La cheffe du groupe central des mineurs victimes traque ces pédocriminels avec une douzaine d'enquêteurs. D'après elle, il n’y a "aucun profil type, cela peut être l’adolescent attardé de 17 ans tout comme l’octogénaire, tout milieu social confondu. Des individus isolés sans interactions sociales, tout comme des pères de famille. Leur seul point commun : ce sont des hommes", explique la policière. Le phénomène concerne principalement les Philippines, mais l'OCRVP a récemment reçu 35 signalements émanant de la Roumanie via la plateforme Empact d’Europol.  

14 enquêtes en cours

Actuellement, il y a 14 enquêtes en cours - dont deux informations judiciaires -, toutes centralisées au parquet des mineurs de Paris.

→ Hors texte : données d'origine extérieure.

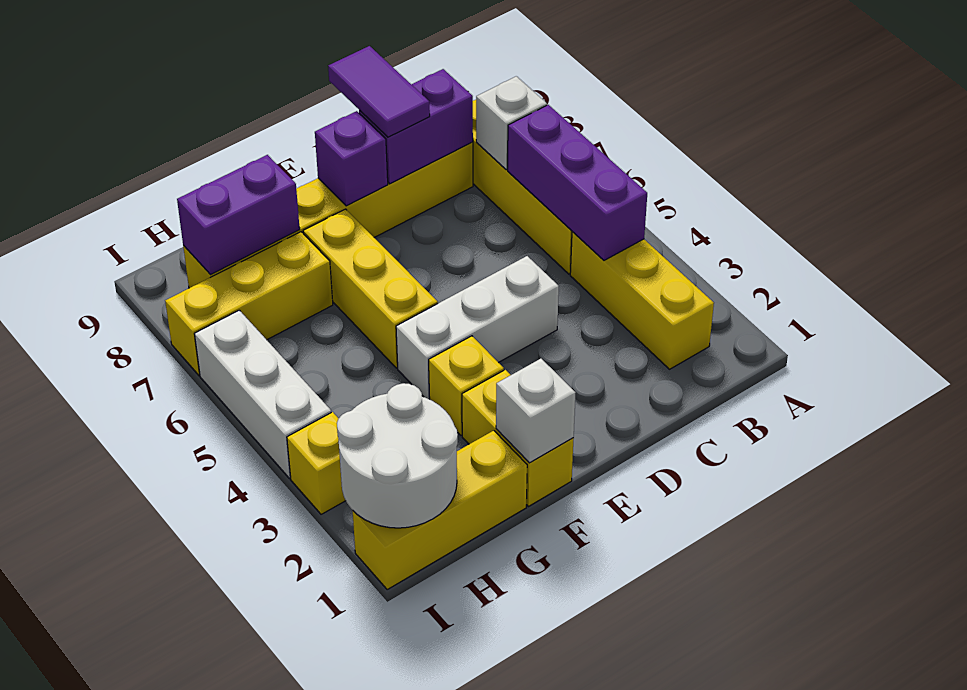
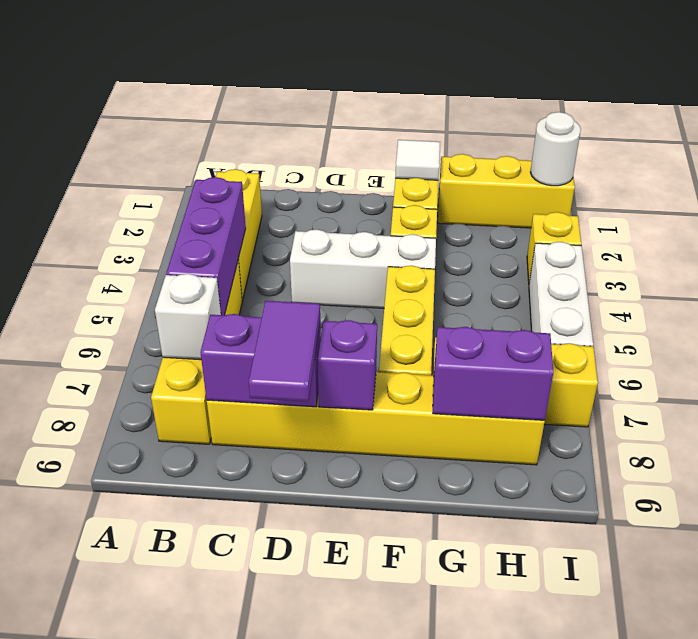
white brick F1 level 2 -> white tile F1 level 2
white round brick H1:I2 level 2 -> white round brick I1 level 2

Elles ont été ouvertes pour complicité d’agressions sexuelles et de viols sur mineurs. Des faits passibles de 10 à 20 ans de prison. Il y a 15 jours, un pilote de ligne a été condamné pour complicité d’agressions sexuelles à cinq ans de prison, une première en France. Mais cela ne veut pas dire que tous les dossiers qui vont suivre pourront aboutir : "On aura très peu, si ce n'est jamais, la vidéo elle-même de l'infraction parce que ce n'est pas dans la logique de ce phénomène", explique le substitut du procureur Barthélémy Hennuyer.

"L'idée de cette pratique, c'est d'avoir du live, une prestation 'inédite'. A partir du moment où vous n'avez pas ce contenu, il faut trouver tout autre élément qui gravite autour de cette vidéo qui permette d'établir la preuve ou les charges suffisantes de l'agression sexuelles et du viol", détaille-t-il au micro d'Europe 1. "Parmi ces éléments, il y a les transactions financières, les conversations tenues sur des messageries électroniques... Ce qu'on cherche à obtenir, ce sont les interpellations des personnes qui exploitent les mineurs aux Philippines, et puis les auditions des mineurs qui pourront témoigner sur ce qu'ils ont subi."

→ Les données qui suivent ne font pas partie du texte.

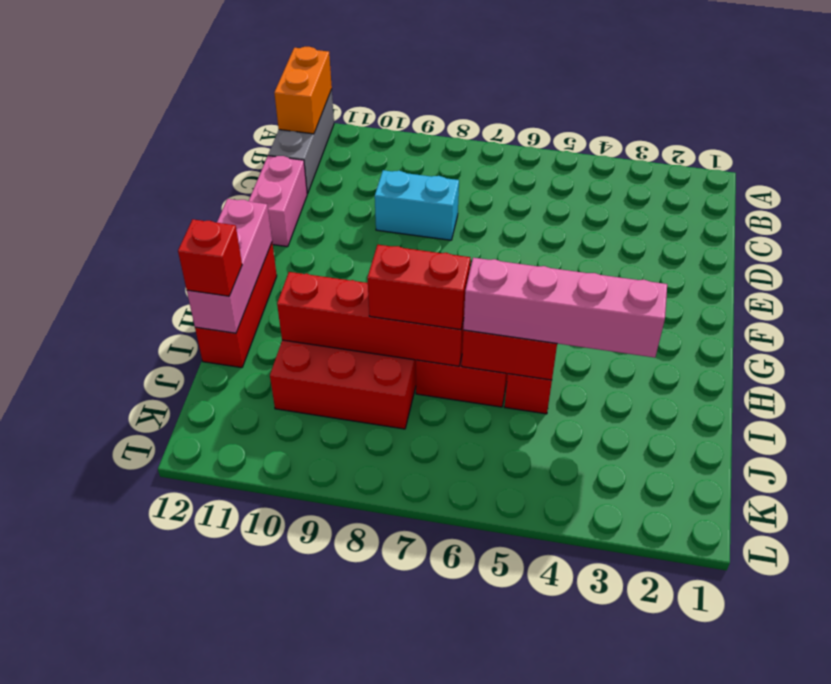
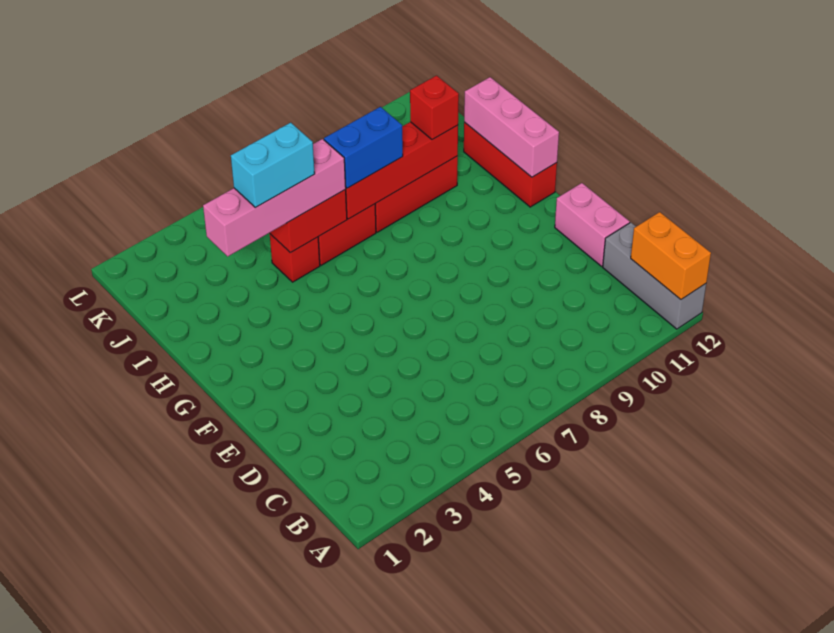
cyan brick D8:D9 level 1 -> cyan brick I4:I5 level 4
red brick I7:I8 level 3 -> blue brick I7:I8 level 3
red brick I12 level 3 -> red brick I10 level 3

Faire venir témoigner les victimes en France

Le mois dernier, le parquet de Paris a reçu une délégation de policiers et magistrats philippins pour faciliter l’entraide pénale entre les deux pays. L'objectif, à terme, c'est de faire venir des victimes aux assises pour qu’elles obtiennent réparation. En attendant, ce sont des associations qui les représentent en audience, comme le réseau ECPAT. "Les victimes sont loin géographiquement parlant, mais pour autant elles ont subi des violences sexuelles graves donc notre rôle, c'est de les remettre au centre de la procédure", explique Ludivine Piron qui suit ces dossiers pour l'ECPAT. 

"On fera tout pour que ces enfants obtiennent réparation comme des victimes françaises", poursuit-il. Mais d'ici-là, pour mieux lutter contre le viol en streaming, un amendement déposé par le député LREM Guillaume Gouffier-Cha va être présenté ce mardi à l'Assemblée nationale, dans le cadre de la proposition de loi de protection des victimes de violences conjugales. Il prévoit que tout internaute qui commande une agression sexuelle sur un mineur peut être condamné à 7 ans de prison et 100.000 euros d’amende, même si cette agression "n’a été ni commise, ni tentée".